The United States would lose vital military assets if Egypt fell to radical Islamists, experts on military and intelligence issues say.
"Let me count the ways," retired U.S. Army Col. Ken Allard told The Washington Times when asked about the potential damage. "They are our biggest strategic partner in the Middle East. At that point, you've lost your biggest Arab partner. Geostrategically, the mind boggles."
With a hostile regime in Egypt, the United States would likely lose access to the Suez Canal, which sharply reduces the amount of time it takes for U.S. warships to reach the Red Sea, the Persian Gulf and U.S. forces in Iraq and Afghanistan. Egypt receives upwards of $1 billion annually in U.S. military aid. Other U.S. allies in the region send their own personnel to Egypt to participate in an exercise called Bright Star to practice ground operations, urban warfare and air assaults.
"The biggest threat is that rather than having an ally in Mubarak, who has helped keep a lid on radical jihadists in Egypt at this pivotal crossroads, you may have a government that facilitates radical jihadists throughout the region and as a potential export location to other parts of the world, primarily into Europe," said former Rep. Peter Hoekstra, R-Mich., who served as chairman of the House Intelligence Committee.

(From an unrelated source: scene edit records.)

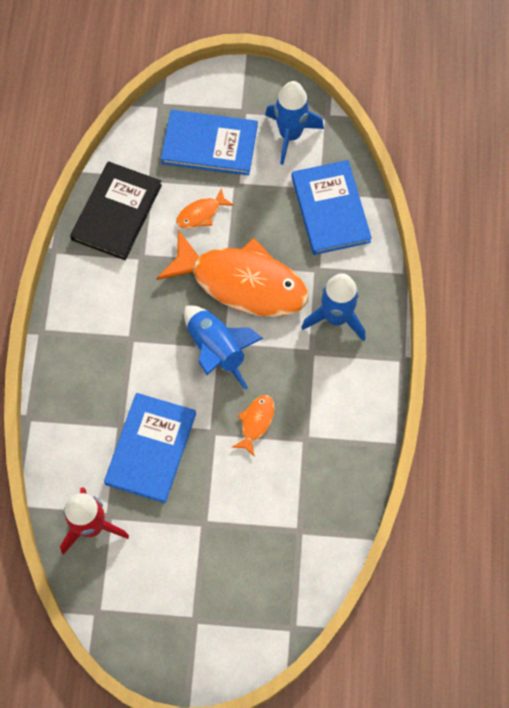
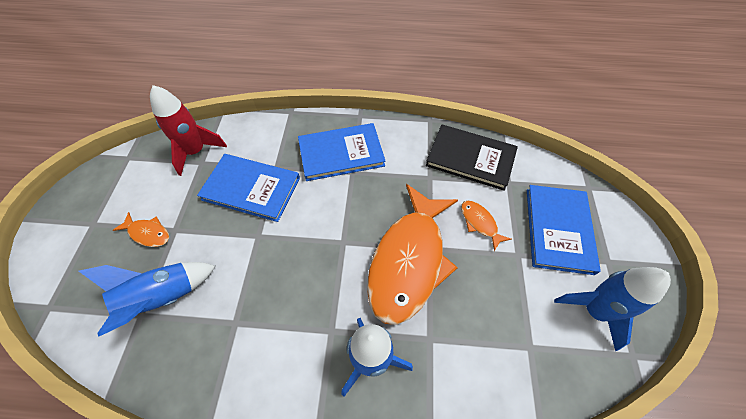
camera: 90 degrees right, 10 degrees down
(217, 349) = (338, 238): blue rocket -> blue rocket (162, 299)
(256, 422) = (260, 273): orange fish -> orange fish (148, 233)
(330, 209) = (508, 356): blue book -> blue book (341, 153)

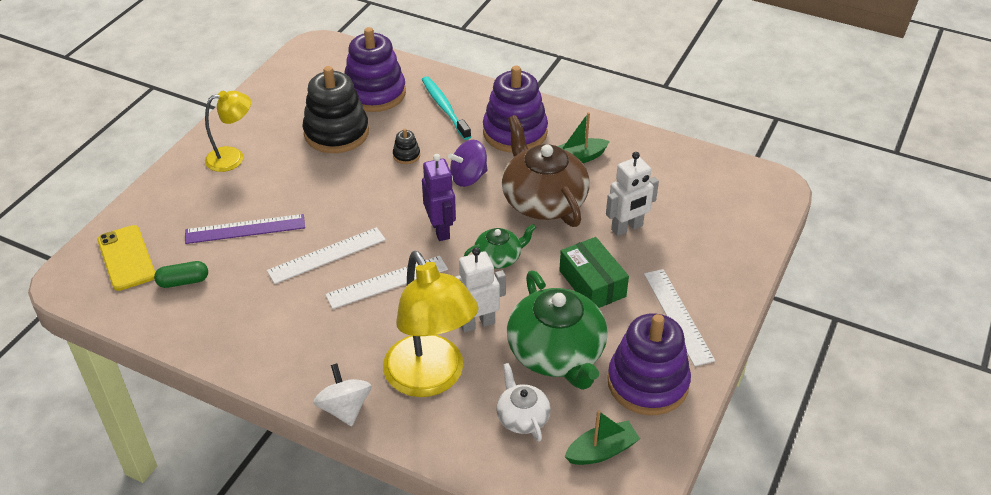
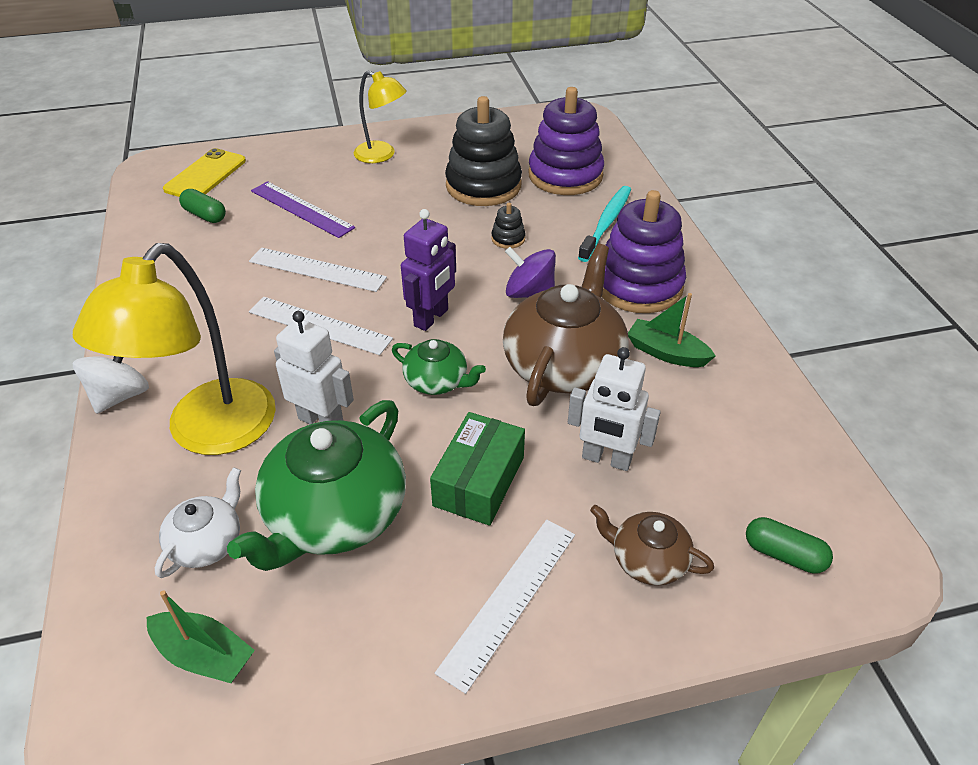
camera: 50 degrees right, 0 degrees up
(647, 383) = (360, 637): purple stacking toy -> none
(701, 254) = (647, 560): none -> brown teapot
(741, 208) = (784, 554): none -> green capsule

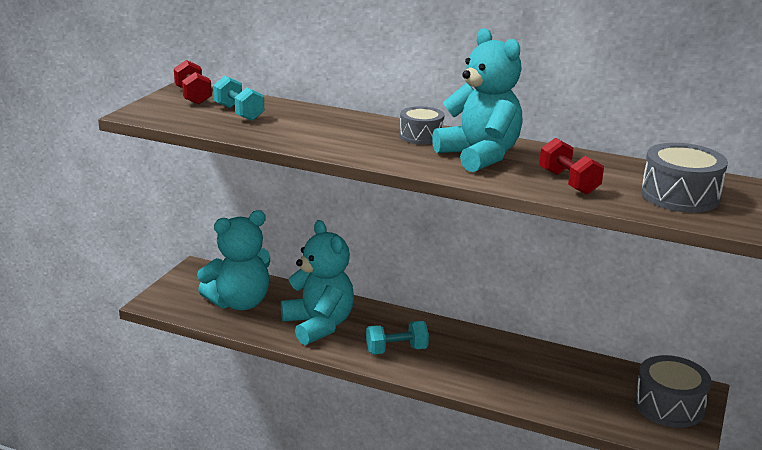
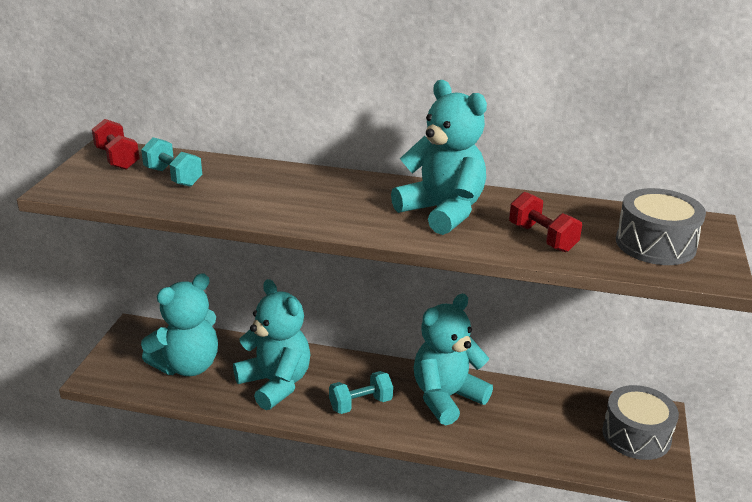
camera: 10 degrees left, 5 degrees up
(421, 136) = (375, 191): grey drum -> none
(482, 354) = (446, 398): none -> turquoise teddy bear

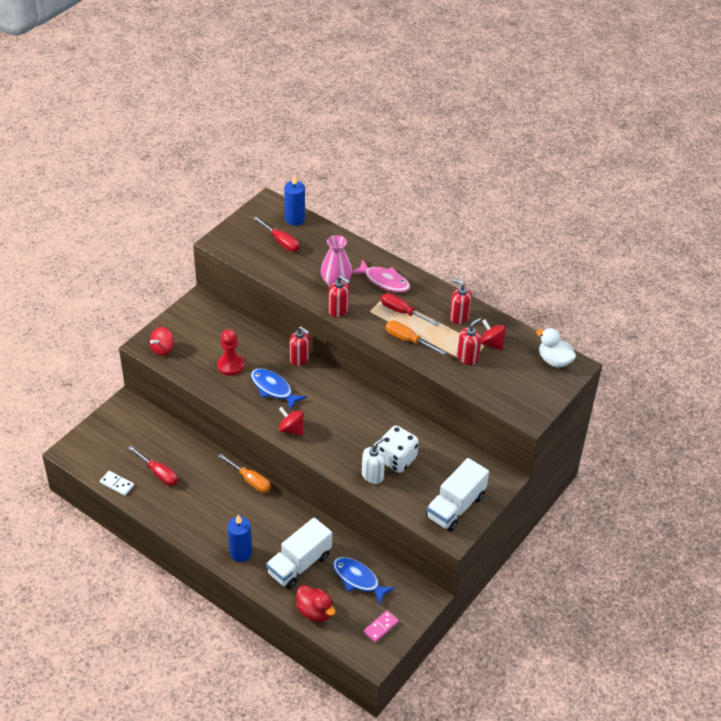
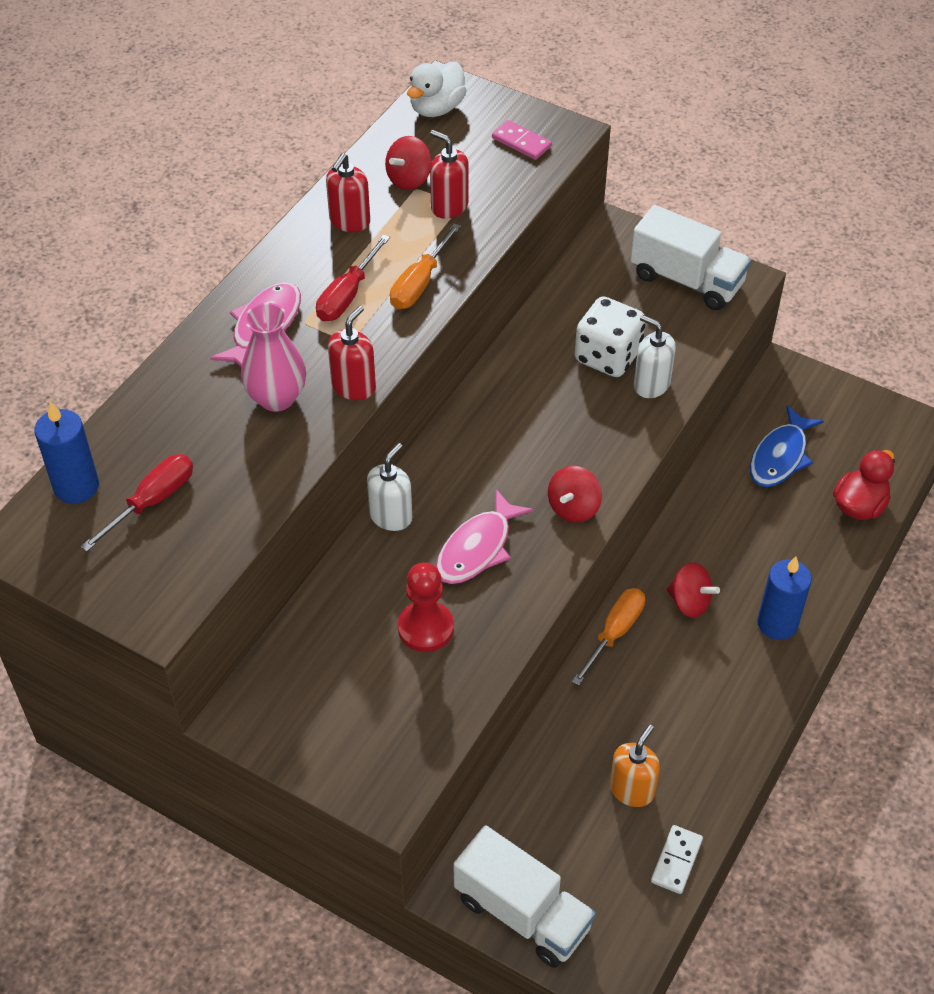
camera: 95 degrees left, 5 degrees up
(158, 473) = (632, 790): red screwdriver -> orange soap dispenser
(163, 349) = (395, 761): red spinning top -> red spinning top (689, 602)
(273, 389) = (477, 548): blue fish -> pink fish
(299, 564) = (775, 537): white truck -> white truck (522, 913)
(300, 359) = (391, 516): red soap dispenser -> white soap dispenser
(380, 627) = (858, 421): pink domino -> pink domino (521, 142)

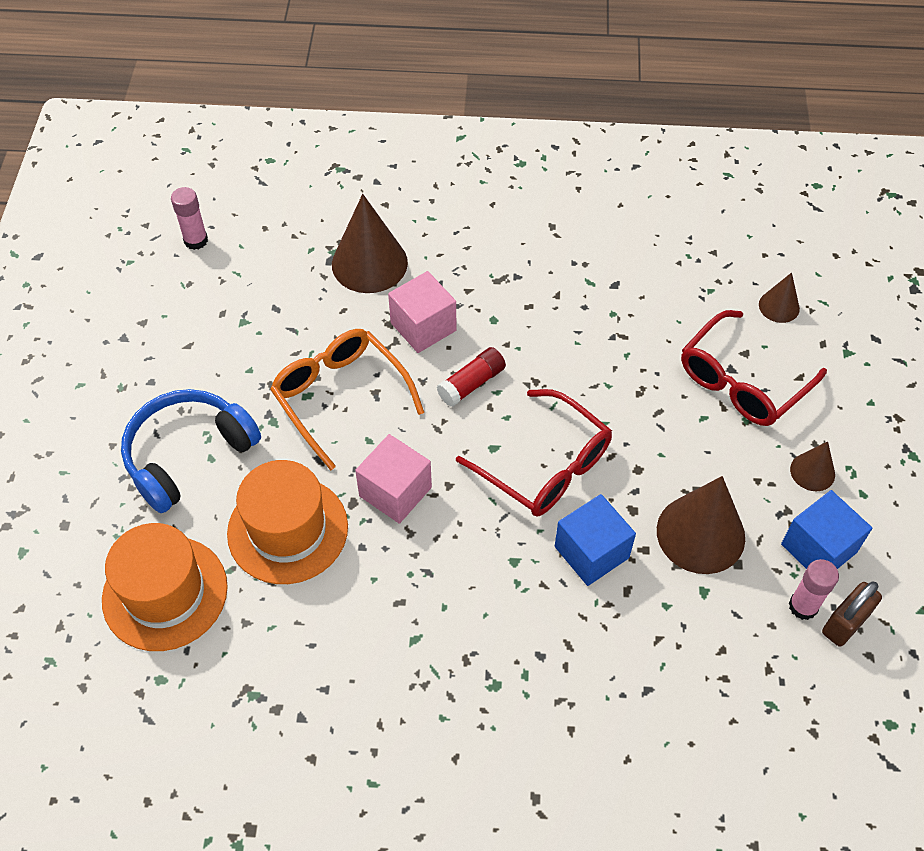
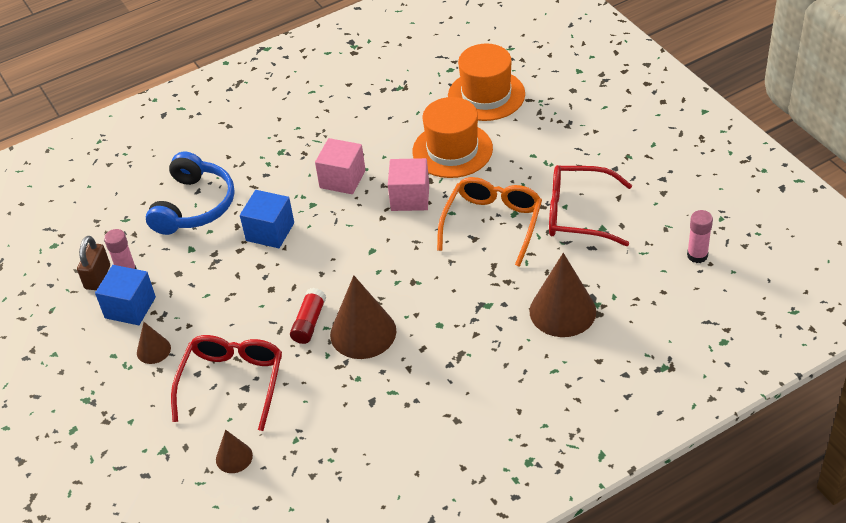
camera: 150 degrees right, 10 degrees down
(187, 454) = (547, 149): blue headphones -> blue headphones (195, 206)
(340, 397) = (493, 223): orange glasses -> orange glasses turned 90 degrees counterclockwise
(423, 327) = (482, 292): pink cube -> pink cube (342, 179)
(471, 384) = (417, 277): red glue stick -> red glue stick (309, 322)
(545, 466) = (331, 258): red glasses -> red glasses (578, 214)
(700, 533) = (209, 276): brown cone -> brown cone (363, 332)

Allard expressed concern that a growing number of Egyptian military officers are sympathetic to the Muslim Brotherhood.
"What you've got is a generational situation in the officer corps in Egypt," he said. "If you had a council of colonels, it would probably be a lot more Islamists," who "have their own grudges against israel and the U.S. I'm sure there are people in the officer corps, who we do not know their names yet, who have got their own generational grudges. Over time, that has become a much more troubling situation."